Georgie desayunó con sus hermanas a las ocho (lo habían convencido para que las llevara en su coche hasta Brinton), y cuando se fueron, Foljambe le informó de que la criada tenía dolor de garganta y que no había «hecho» el salón. Foljambe dijo que ella misma lo «haría» cuando hubiera terminado de arreglar arriba las habitaciones de las jóvenes señoritas (hubo un tonillo de desprecio en aquellas palabras), así que Georgie se sentó en el alféizar de la ventana del comedor y pensó cuán agradable era la tranquilidad y el silencio que reinaban en el pueblo. Pero justo cuando era la hora de salir para The Hurst, con el fin de discutir con Lucía, antes de empezar la clase, los descubrimientos de la noche anterior, y tal vez para elaborar alguna estrategia que pudiera evitar futuros contratiempos, recordó que había dejado su pitillera en el salón (la bonita pitillera de zarzo con una pequeña turquesa en una esquinita), y fue a buscarla. La ventana estaba abierta, así que al parecer Foljambe acababa de entrar para ventilar la atmósfera que Hermy y Ursy habían contaminado de modo ininterrumpido la noche anterior con sus «pitillos», como ellas decían. Pero pronto se dio cuenta de que su cigarrera no estaba sobre la mesa, donde él pensaba que la había dejado. Miró alrededor, y se quedó petrificado.
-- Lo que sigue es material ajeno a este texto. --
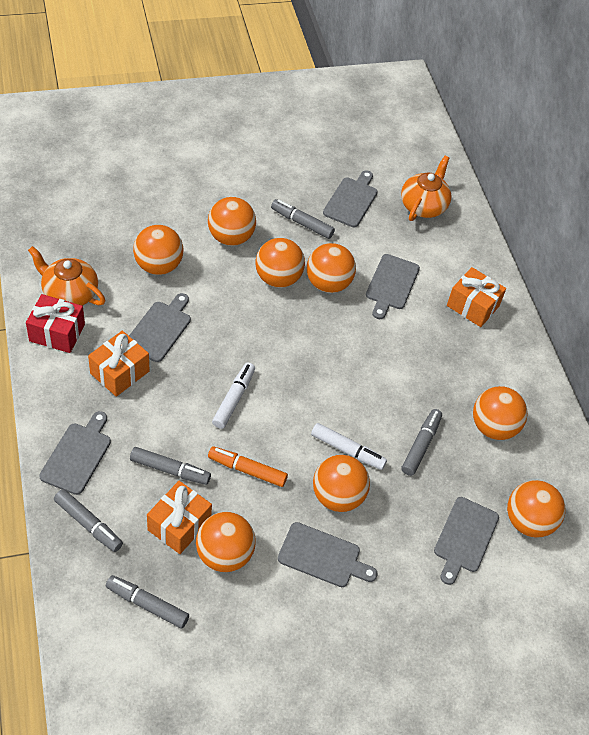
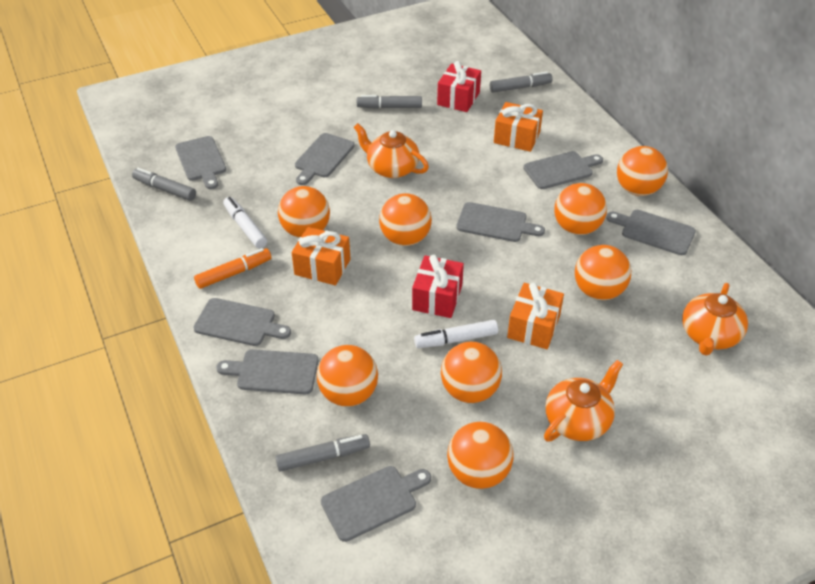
grey cutting board: 6 -> 8
grey marker: 5 -> 4
orange teapot: 2 -> 3
red gift: 1 -> 2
La vitrina con sus tesoros no sólo estaba abierta, sino que alguien la había vaciado. Había desaparecido la cajita de rapé estilo Luis XVI, había desaparecido la miniatura de Karl Huth, había desaparecido la figurita de porcelana Bow, y también la pitillera Fabergé. Sólo la tacita cremera de juguete de la reina Ana estaba allí, y ante la ausencia de todo lo demás, el objeto le pareció, como sin duda le habría parecido al ladrón, indescriptiblemente insignificante.

Georgie emitió un pequeño gritito, bajo y quejumbroso, pero no se mesó los cabellos, por razones obvias. Luego hizo sonar la campanilla tres veces en rápida sucesión, lo cual era la señal para que Foljambe acudiera sin dilación, incluso aunque estuviera metida en el baño. Al fin llegó la camarera, con uno de aquellos espantosos jerséis de lana en la mano que Hermy solía dejarse olvidados.
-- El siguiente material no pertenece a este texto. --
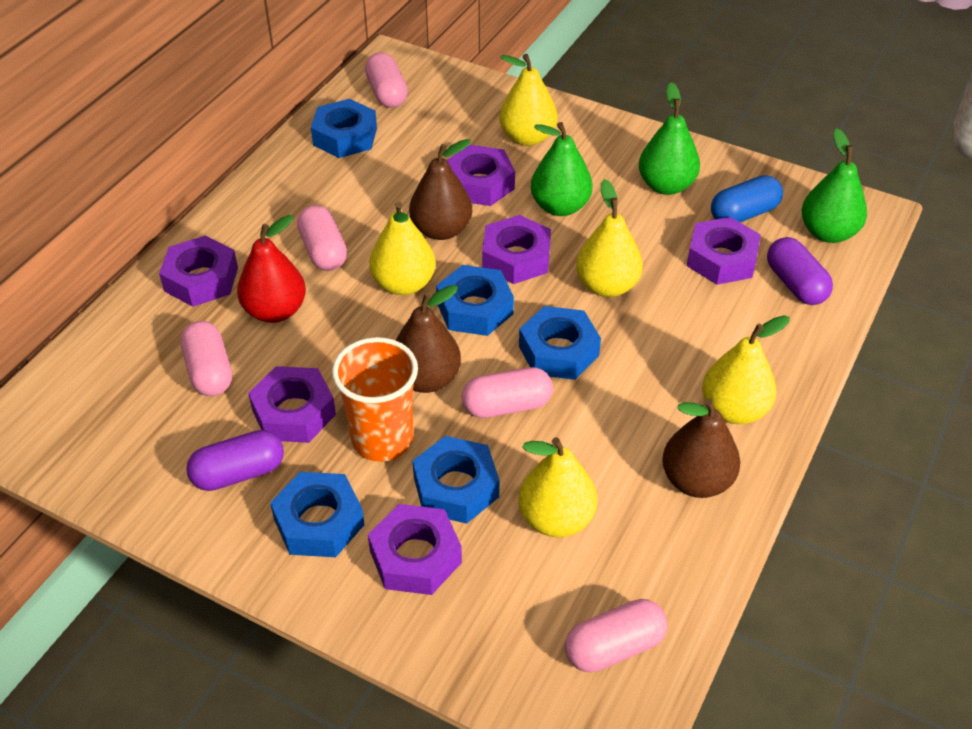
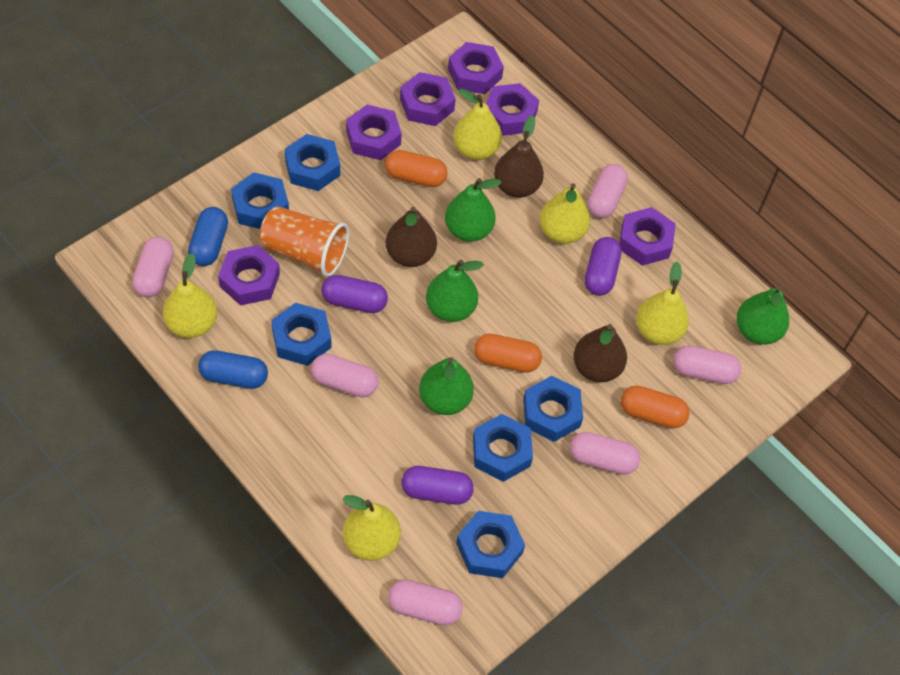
blue capsule: 1 -> 2
blue nut: 5 -> 6
green pear: 3 -> 4
orange capsule: 0 -> 3
pink capsule: 5 -> 6
purple capsule: 2 -> 3
red pear: 1 -> 0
—Sí, señor, ¿qué pasa? —preguntó con gesto nervioso, pues no podía recordar que Georgie hubiera hecho sonar jamás la campanilla tres veces seguidas, excepto en una ocasión, cuando la espina de un pescado se le clavó en la garganta, y otra vez, cuando se le anunció mediante una nota que la señorita Piggy planeaba ir a visitarlo y esperaba encontrarlo a solas.
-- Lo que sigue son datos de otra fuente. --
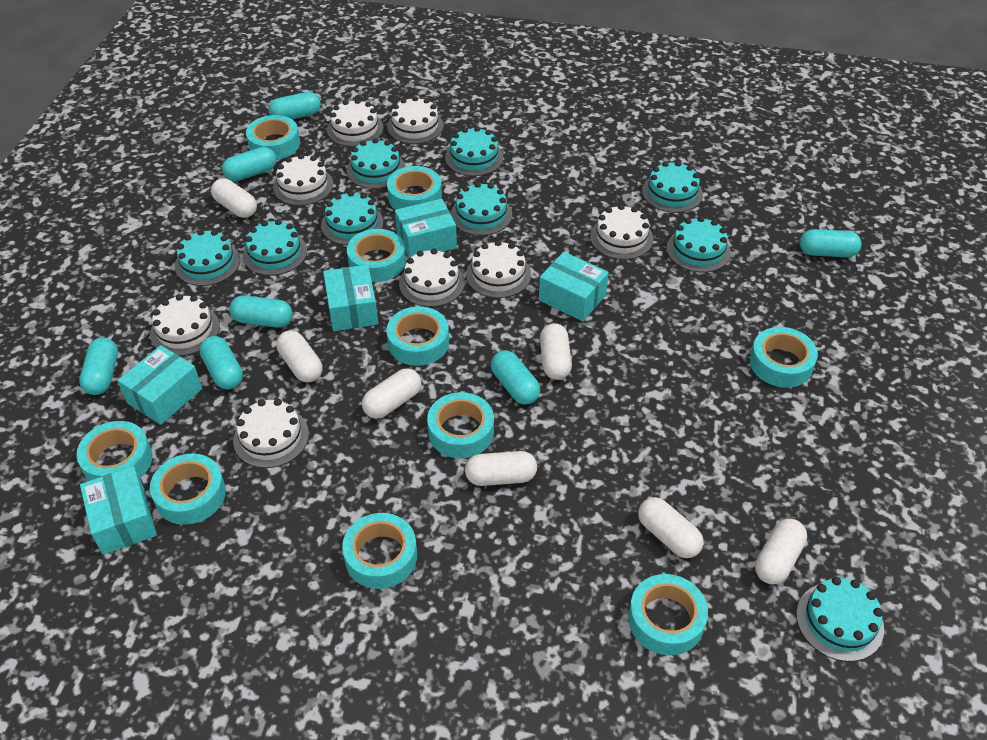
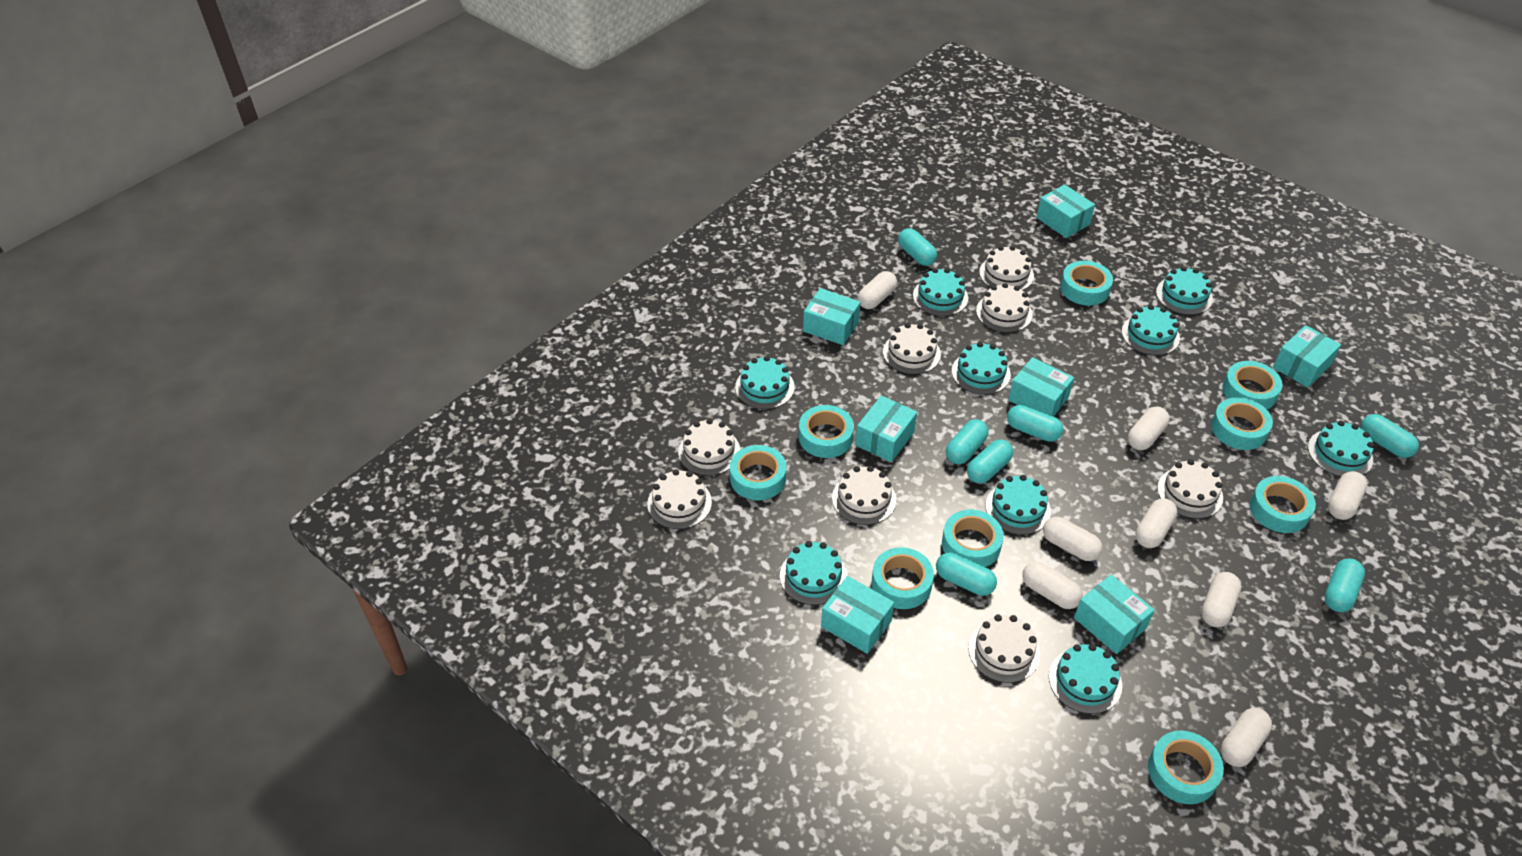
turquoise box: 5 -> 7
turquoise tape: 10 -> 9
white capsule: 7 -> 8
A modo de respuesta, Georgie señaló con el dedo su vitrina de tesoros desvalijada.

—¡Desaparecido! ¡Robado! —dijo—. ¡Oh, Dios mío!

Y en aquel momento trascendental, casi metafísico, sonó el timbre del teléfono.

—Mira a ver quién es —le dijo desmayadamente a Foljambe, y se metió en el bolsillo la tacita cremera de juguete de la época de la reina Ana.

Foljambe regresó corriendo.

—La señora Lucas quiere que pase usted por su casa inmediatamente —dijo.

—¡No puedo! —dijo Georgie—. Debo quedarme aquí y llamar a la policía. ¡Nada debe tocarse!

Y apresuradamente volvió a colocar la cremera de juguete con precisión en la marca circular de terciopelo sobre la que hasta entonces había reposado.

—Sí, señor —asintió Foljambe, pero regresó sólo un instante después—. La señora Lucas le agradecería mucho que fuera inmediatamente —dijo—. Parece ser que ha habido un robo en su casa.

—¡Bueno, pues dile que ha habido otro en la mía! —replicó Georgie con aire irritado. Pero pronto su buen carácter, mezclado con una furiosa curiosidad, vino en su auxilio—. Bueno, mejor espera aquí, Foljambe; en este punto exacto —dijo señalando al suelo—. Y asegúrate de que nadie toca nada. Lo más probable es que llame a la policía desde The Hurst. Cuando lleguen, hazles pasar.